== DATA IN THIS EXERCISE ==

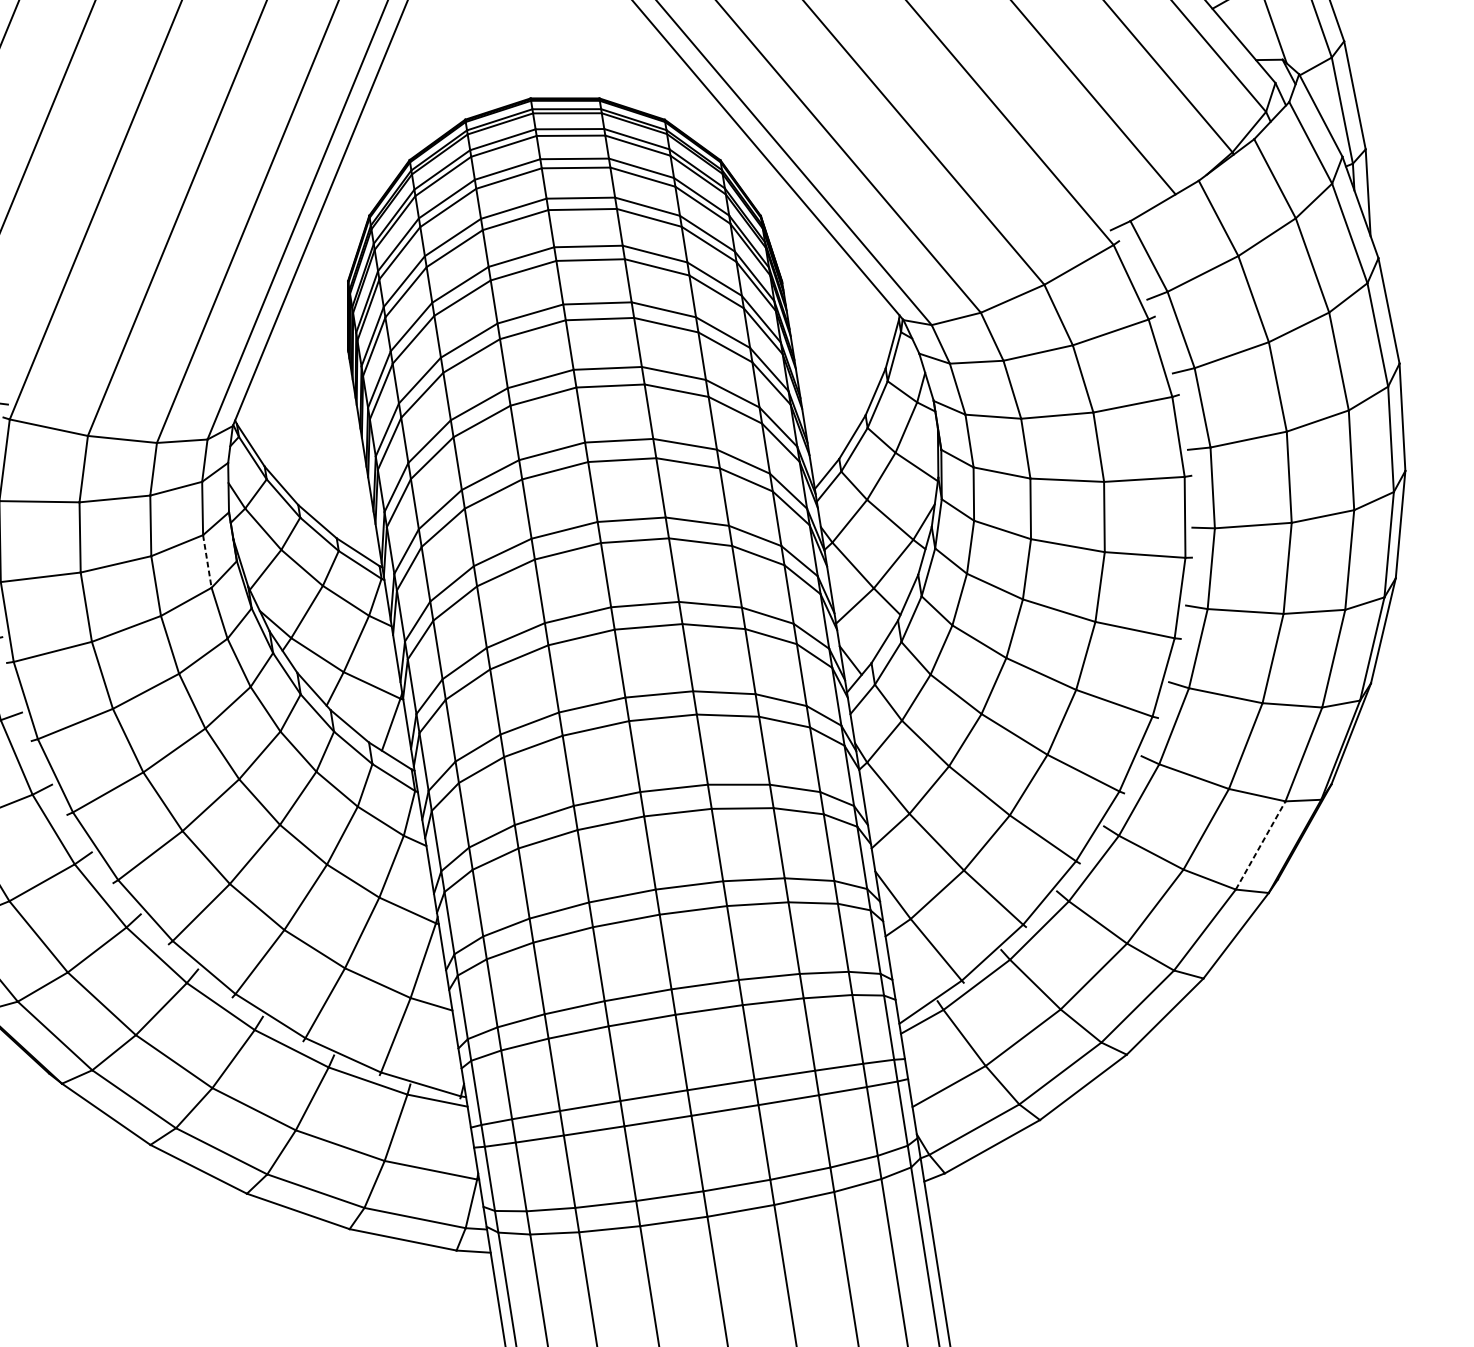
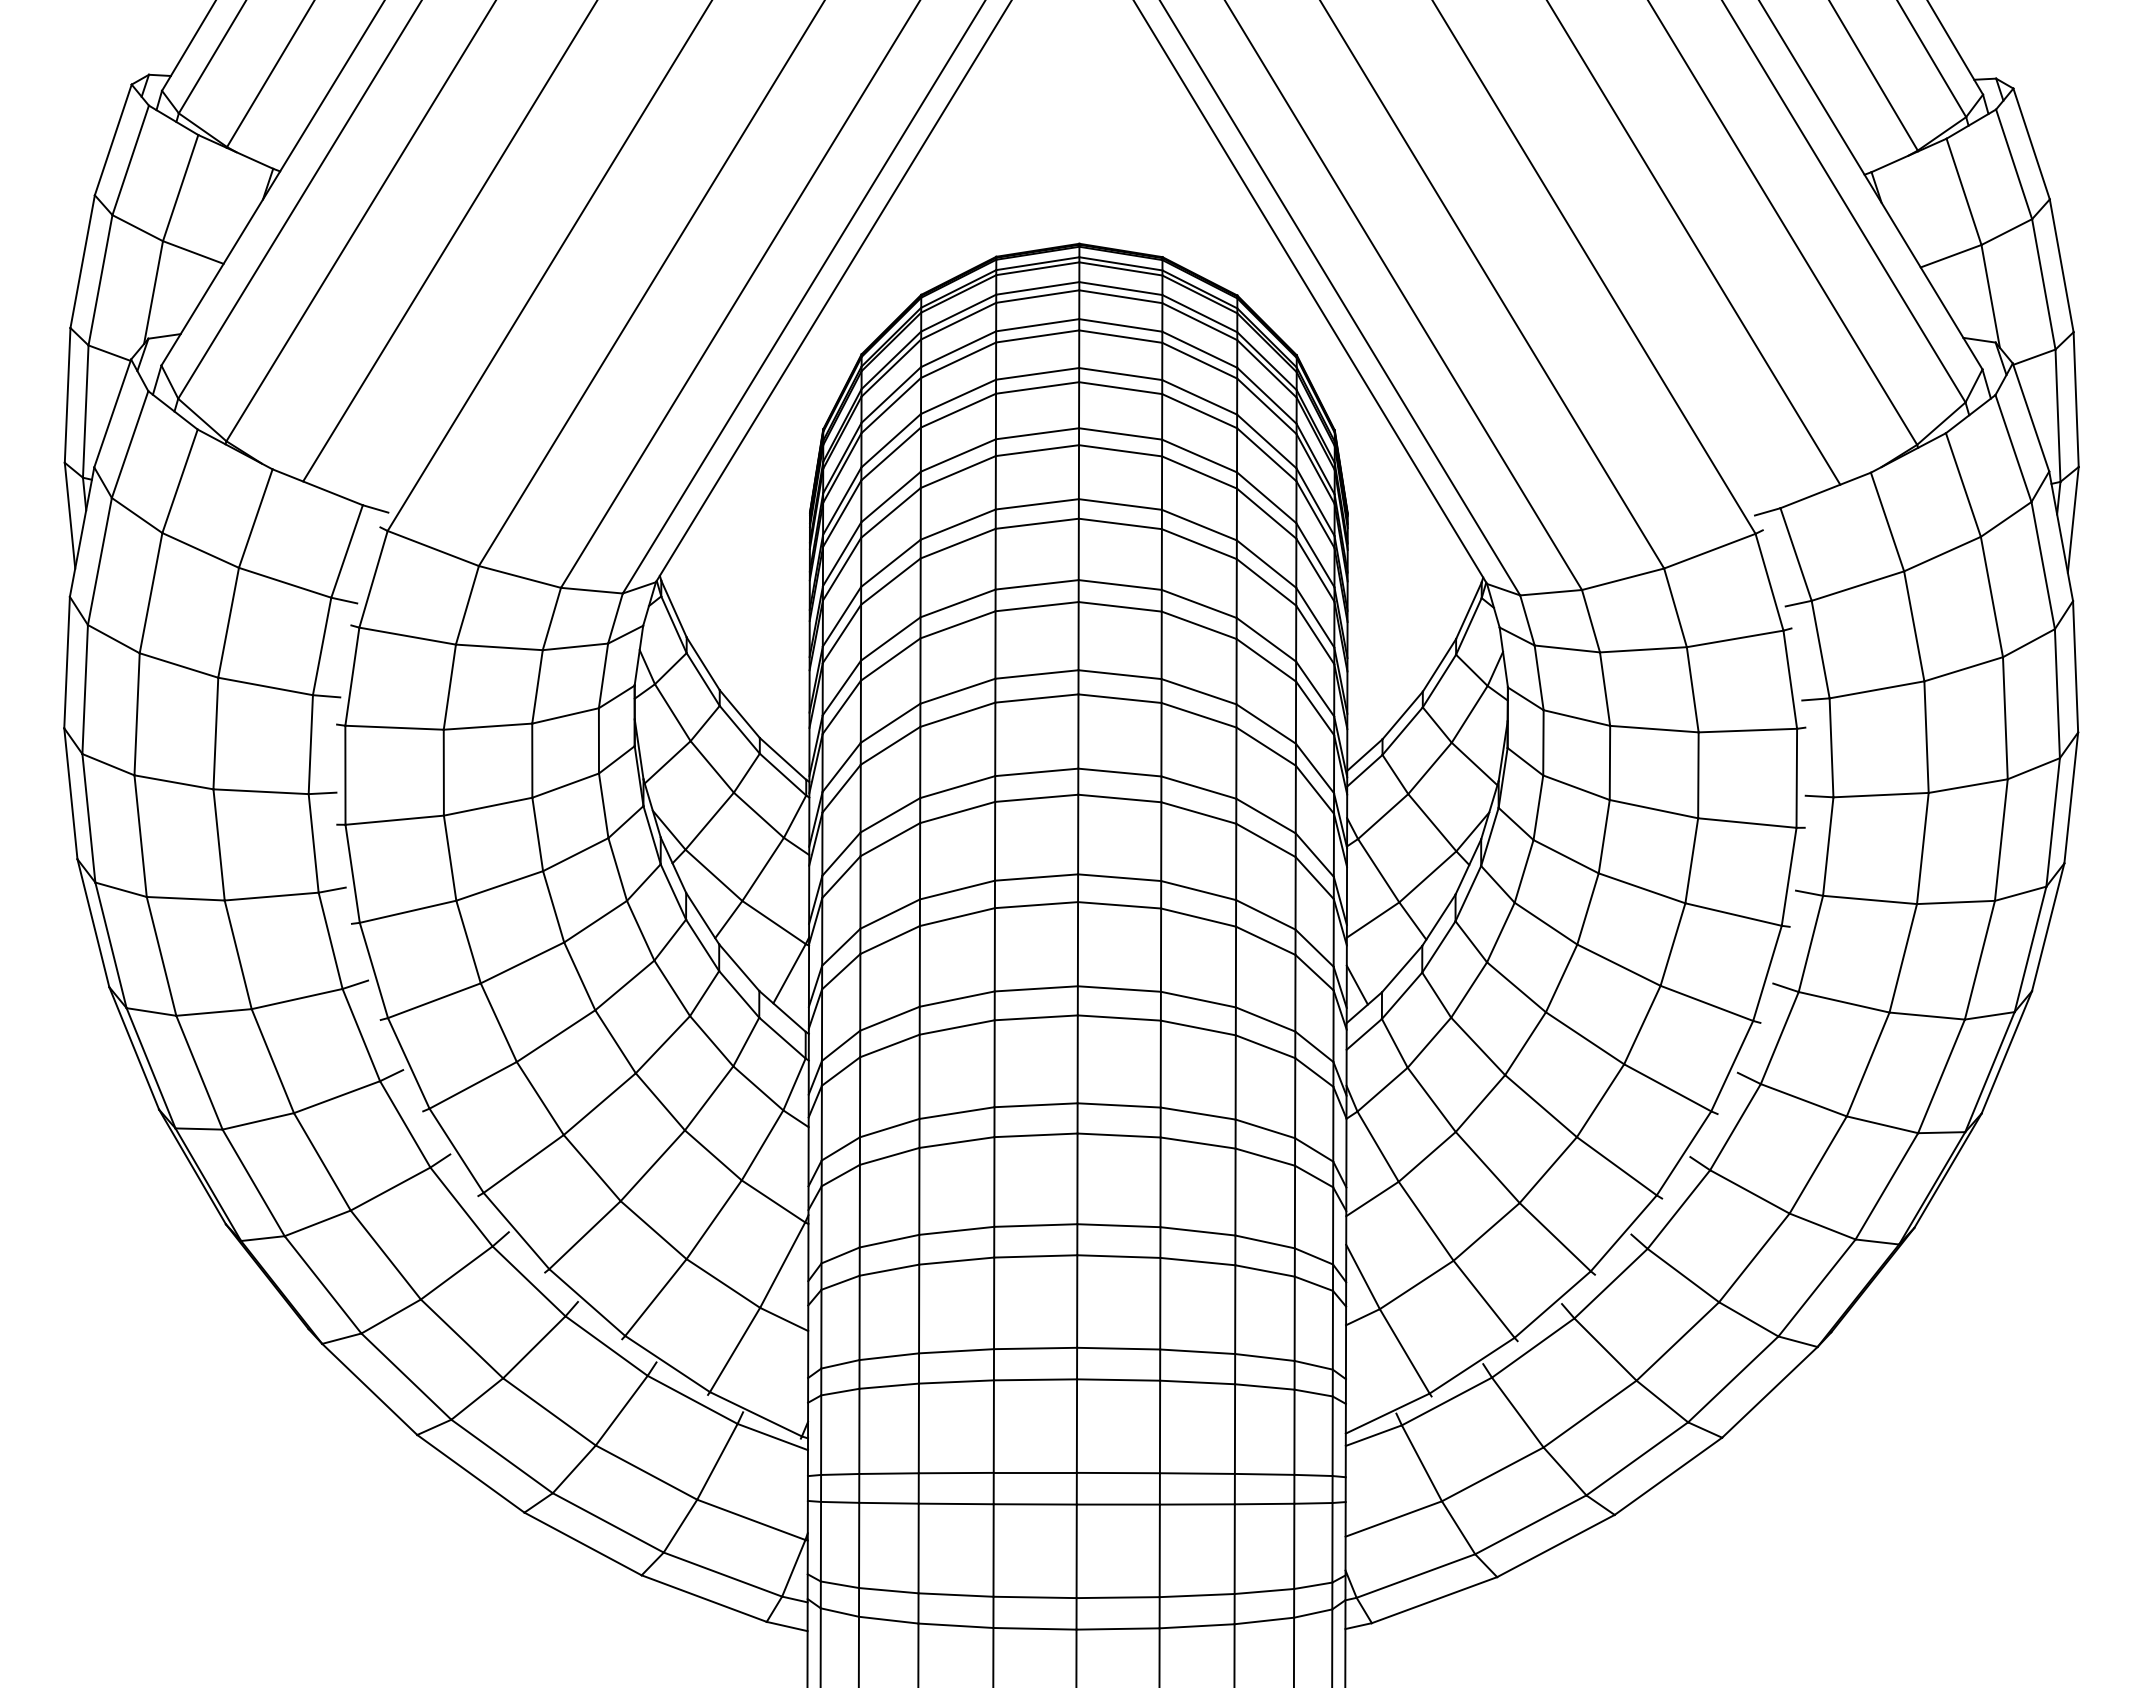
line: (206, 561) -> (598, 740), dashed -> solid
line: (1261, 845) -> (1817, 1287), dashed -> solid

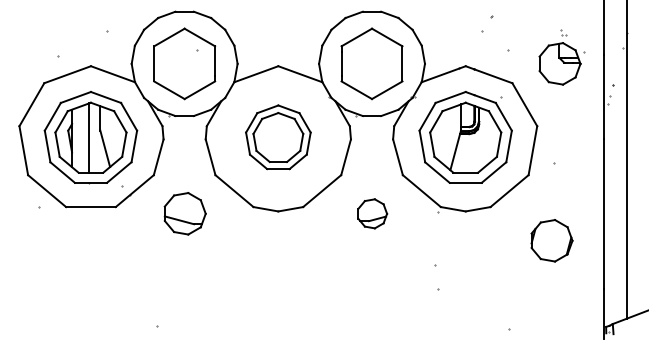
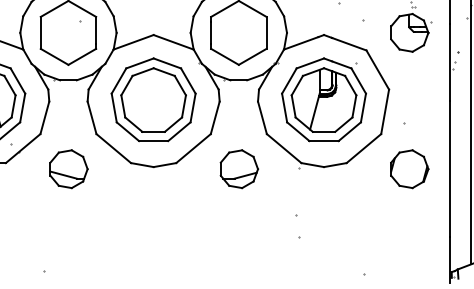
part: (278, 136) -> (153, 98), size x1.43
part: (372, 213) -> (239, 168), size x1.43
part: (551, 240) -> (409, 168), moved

===

**WORK REQUEST:**
Return the data exactly. Do not carry over any images.

**EXERCISE ANSWER:**
line: (206, 561) -> (598, 740), dashed -> solid
line: (1261, 845) -> (1817, 1287), dashed -> solid

part: (278, 136) -> (153, 98), size x1.43
part: (372, 213) -> (239, 168), size x1.43
part: (551, 240) -> (409, 168), moved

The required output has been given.